Alain Bourdon raconte qu’à Roger Toussenot, l’un de ses proches en anarchie, « qui lui demandait, un jour, ses projets, [Robin] répondit : “Je fais de la poésie, je travaille dans la poésie : je ne suis pas poète !” » [15]. Il faut savoir gré à cet autre connaisseur de l’œuvre de Robin d’insister sur ce point. C’est vrai, cet homme-là fut d’abord un « travailleur anonyme » de la poésie. Se souvenant d’un hommage au poète André Ady, célébré, en janvier 1944, au Centre hongrois de la rue Pierre-Curie, le même Alain Bourdon raconte qu’au milieu d’une assistance de haute tenue, on remarquait à peine la discrète présence du traducteur d’Ady. « Quand tout fut terminé, ajoute Alain Bourdon, sans aucunement se manifester, sans bruit, sans parler, Armand Robin est reparti, frileusement est rentré chez lui, vaillamment est retourné à son métier. » [16] Vaillance, harassement, travail, comme pour dire « je suis vôtre », à jamais vôtre, fidèlement vôtre, travailleurs du jour et de la nuit, d’ici et d’ailleurs, de la main et de la plume. Alain Bourdon, encore, touche juste : « Armand Robin, écrit-il, n’était pas, comme on l’a dit, animé d’une rage à se détruire ; en réalité, il ne cessa d’être prêt, prêt notamment à travailler comme les siens. » [17]Ces mots de l’effort ne font pas bon ménage, c’est vrai, avec la légende. Ils la ternissent. Tant pis pour les mots et pour la légende.

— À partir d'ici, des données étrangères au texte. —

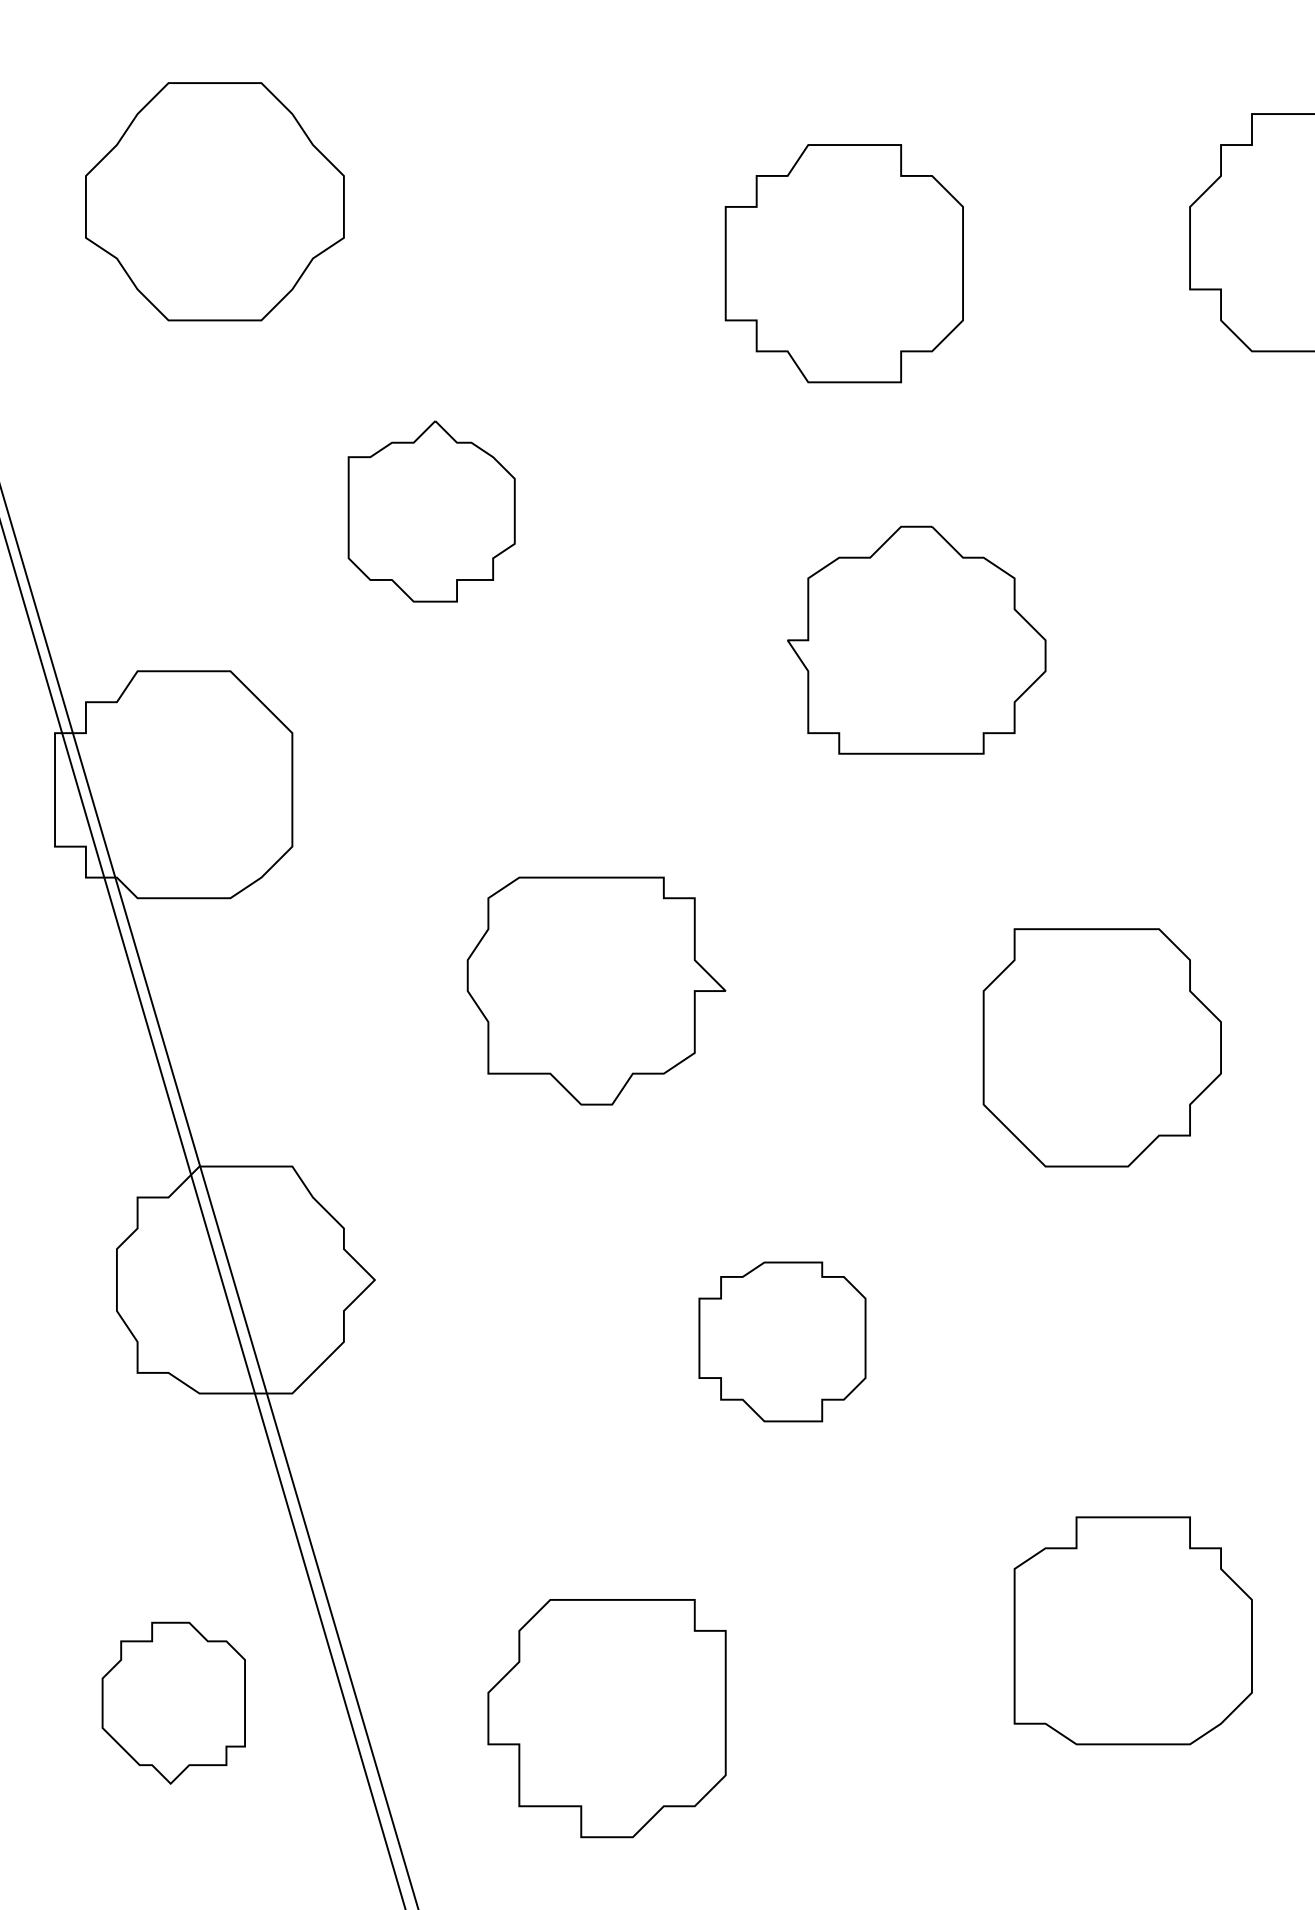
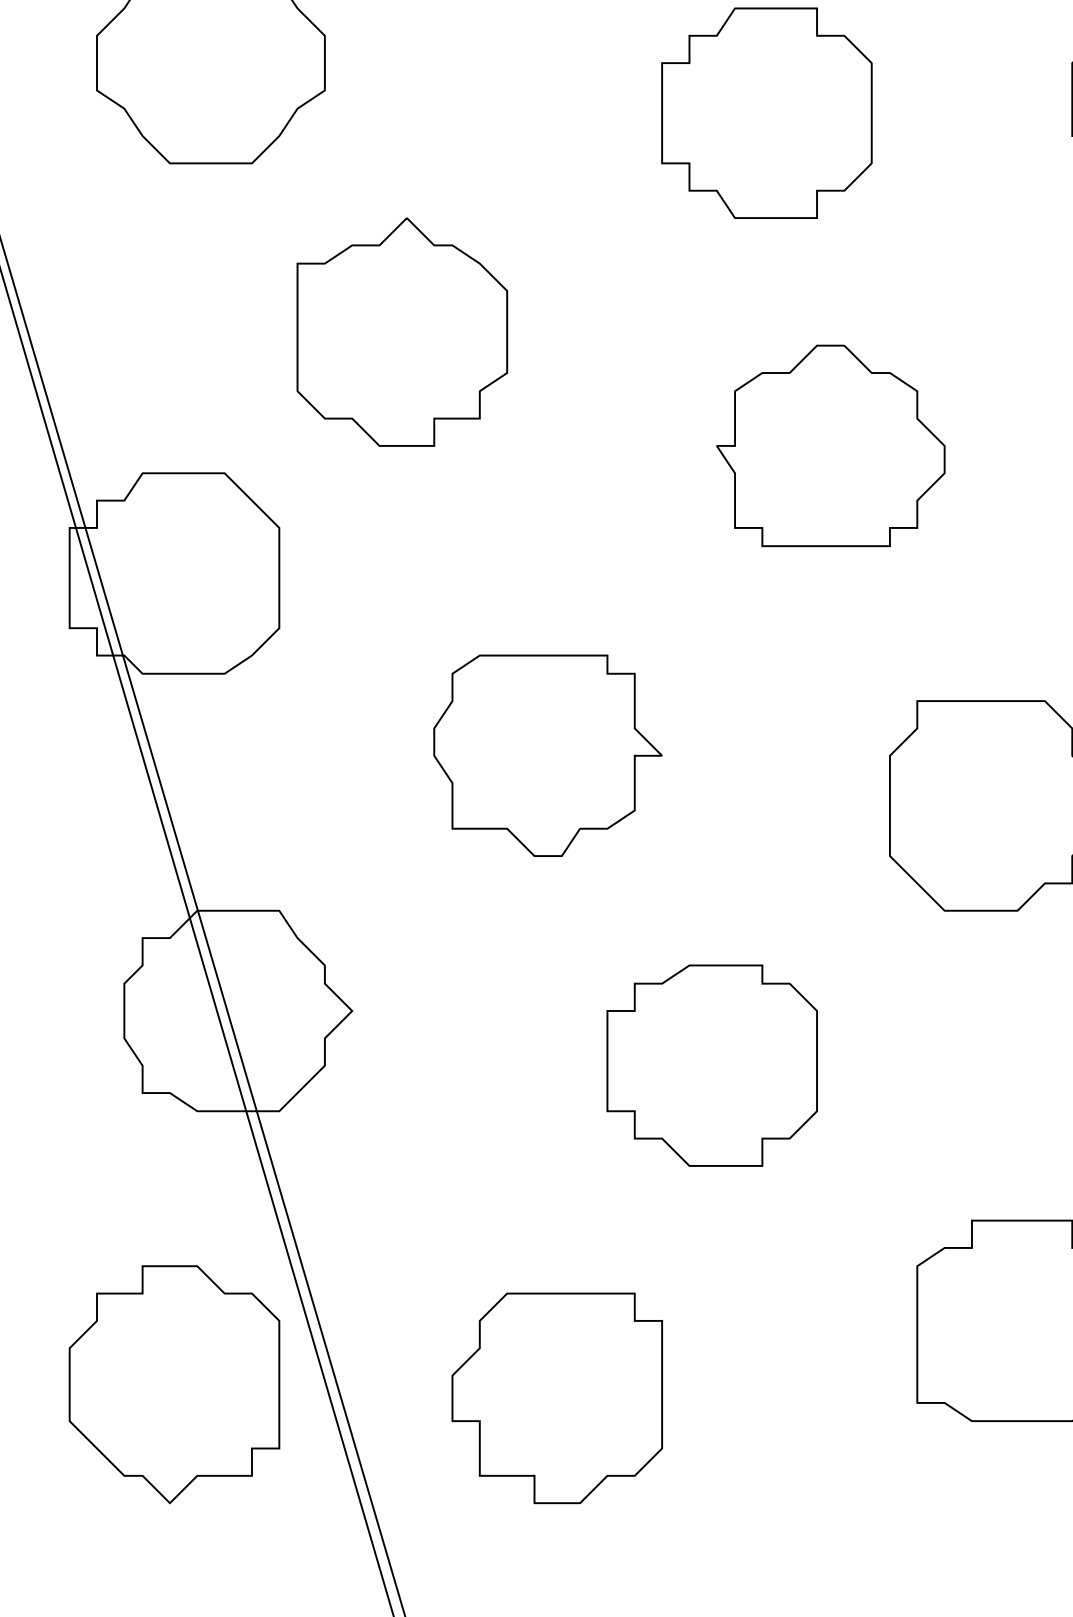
part: (431, 511) -> (402, 332), size x1.43
part: (782, 1341) -> (712, 1065), size x1.43
part: (173, 1703) -> (174, 1385), size x1.67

Au bout de la route, une mort étrange. L’Infirmerie spéciale du Dépôt comme point de non-retour d’un jeu de l’Oie sans issue. Le mystère s’en trouva accru, et pour toujours. Au point que certains commentateurs se plurent à penser, plus ou moins discrètement, que le bougre n’aurait pu rêver plus belle sortie à un an de son demi-siècle. Misère des imaginatifs, ils arrangent la vie des autres à défaut de vivre la leur. En octobre de cette année 1961, soit sept mois après le grand saut de Robin et en hommage à l’un de ses collaborateurs, la NNRF, toujours digne, publia L’Homme sans nouvelle, texte écrit douze ans auparavant. On y lisait : « On prétendit m’avoir rencontré. J’eus la faiblesse de me soucier de ce ouï-dire. […] J’ai été troublé, je n’ai pas été persuadé. Aujourd’hui, mieux que jamais, je sais : je n’étais pas là et donc on ne pouvait obtenir de nouvelle de moi. »

Comme une épitaphe, en somme, et de belle prestance. Pour semer les importuns.